Measurements of BrdU uptake and ubiquitylation of cdk4 in a stable clonal line HT1

Previously, we have generated a stable clonal cell line, HT1, which contains C/EBPα under Lac-Repressor control. In these cells, induction of C/EBPα by IPTG causes growth arrest (Timchenko et al., 1996). HT1 cells were synchronized in G1 by serum starvation and high density. C/EBPα was induced by 10 mM IPTG at the time of release of serum starvation-dependent growth arrest. Control cells were released to grow by low density plating with rich media containing 10 mM glucose. Cell cycle progression in control cells and in C/EBPα-expressing cells was monitored by BrdU uptake. BrdU (1 µg/ml) was added for 1 h at different time points after plating (6, 18, 30 and 48 h), cells were fixed, and the amount of BrdU-positive cells was calculated after immunostaining with mAbs to BrdU (Sigma). In control cells, a peak of BrdU incorporation was observed at 18 h. Expression of C/EBPα, cdk4, cyclin A and cyclin D1 was examined by western blotting with specific antibodies. For detection of cdk4–ubiquitin conjugates, cdk4 was immunoprecipitated from HT1 cells and probed with antibodies to ubiquitin.

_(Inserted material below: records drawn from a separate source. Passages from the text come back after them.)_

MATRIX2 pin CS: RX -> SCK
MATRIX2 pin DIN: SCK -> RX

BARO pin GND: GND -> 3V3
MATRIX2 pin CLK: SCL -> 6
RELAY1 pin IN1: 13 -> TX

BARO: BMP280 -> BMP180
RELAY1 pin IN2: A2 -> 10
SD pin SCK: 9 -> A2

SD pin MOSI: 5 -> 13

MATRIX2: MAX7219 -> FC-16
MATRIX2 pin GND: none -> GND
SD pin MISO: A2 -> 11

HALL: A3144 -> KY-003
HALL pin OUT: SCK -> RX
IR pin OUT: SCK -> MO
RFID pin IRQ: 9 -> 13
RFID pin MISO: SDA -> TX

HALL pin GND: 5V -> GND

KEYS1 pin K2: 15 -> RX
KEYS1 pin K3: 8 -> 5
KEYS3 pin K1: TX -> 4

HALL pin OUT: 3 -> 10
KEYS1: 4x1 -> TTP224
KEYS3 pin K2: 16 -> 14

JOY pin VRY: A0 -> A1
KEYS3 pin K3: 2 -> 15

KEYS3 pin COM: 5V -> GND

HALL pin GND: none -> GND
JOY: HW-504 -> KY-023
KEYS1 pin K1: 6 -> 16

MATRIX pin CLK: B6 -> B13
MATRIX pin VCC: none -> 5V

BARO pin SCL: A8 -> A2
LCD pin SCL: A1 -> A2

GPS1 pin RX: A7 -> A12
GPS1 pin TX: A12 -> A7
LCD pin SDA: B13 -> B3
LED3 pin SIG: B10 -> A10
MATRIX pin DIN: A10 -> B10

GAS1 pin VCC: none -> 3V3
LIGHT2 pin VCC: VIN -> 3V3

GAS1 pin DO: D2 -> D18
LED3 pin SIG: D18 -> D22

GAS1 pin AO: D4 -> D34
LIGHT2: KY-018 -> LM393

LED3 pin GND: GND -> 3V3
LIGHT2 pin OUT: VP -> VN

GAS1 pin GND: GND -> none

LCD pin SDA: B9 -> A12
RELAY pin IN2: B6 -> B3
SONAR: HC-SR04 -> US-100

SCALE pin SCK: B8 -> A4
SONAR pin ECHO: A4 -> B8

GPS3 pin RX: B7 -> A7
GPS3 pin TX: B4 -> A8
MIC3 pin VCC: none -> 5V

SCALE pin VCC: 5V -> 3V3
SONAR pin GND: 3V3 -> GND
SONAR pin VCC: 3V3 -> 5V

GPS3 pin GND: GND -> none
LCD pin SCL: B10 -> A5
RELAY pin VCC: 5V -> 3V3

Generation of primary hepatocytes and analysis of cdk4 expression

Mouse primary hepatocytes were harvested from the livers of newborn mice. Briefly, the livers were minced and digested in a solution containing collagenase P (0.4 mg/ml), dispase (0.6 U/ml), and soybean trypsin inhibitor (0.04 mg/ml). Hepatocytes were plated on primaria dishes (Becton Dickinson, Franklin Lakes, NJ), and grown in M/M medium (3:1 minimal essential medium: Waymouth’s medium) supplemented with 10% fetal bovine serum, dexamethasone (10–6 M), epidermal growth factor (EGF; 50 ng/ml) and insulin (5 µg/ml). The identity of the hepatocyte lineage was verified by immunohistochemistry for the epithelial-specific markers E-cadherin and zonula occludens, and by analysis of the hepatocyte-specific markers C/EBPα, hepatocyte nuclear factors -1, -3 and -4, and albumin.

Acknowledgments

Acknowledgements

We thank Xiangwei Wu for the vector expressing HA-ubiquitin. The authors thank Gretchen Darlington for discussion on experimental data, and Margie Wilde for technical assistance. We also thank Alana Welm for helpful suggestions and critical review of the paper. This work is supported by National Institutes of Health grant Nos AG00765, GM55188 (to N.A.T.) and DK-54921 (to J.H.A.).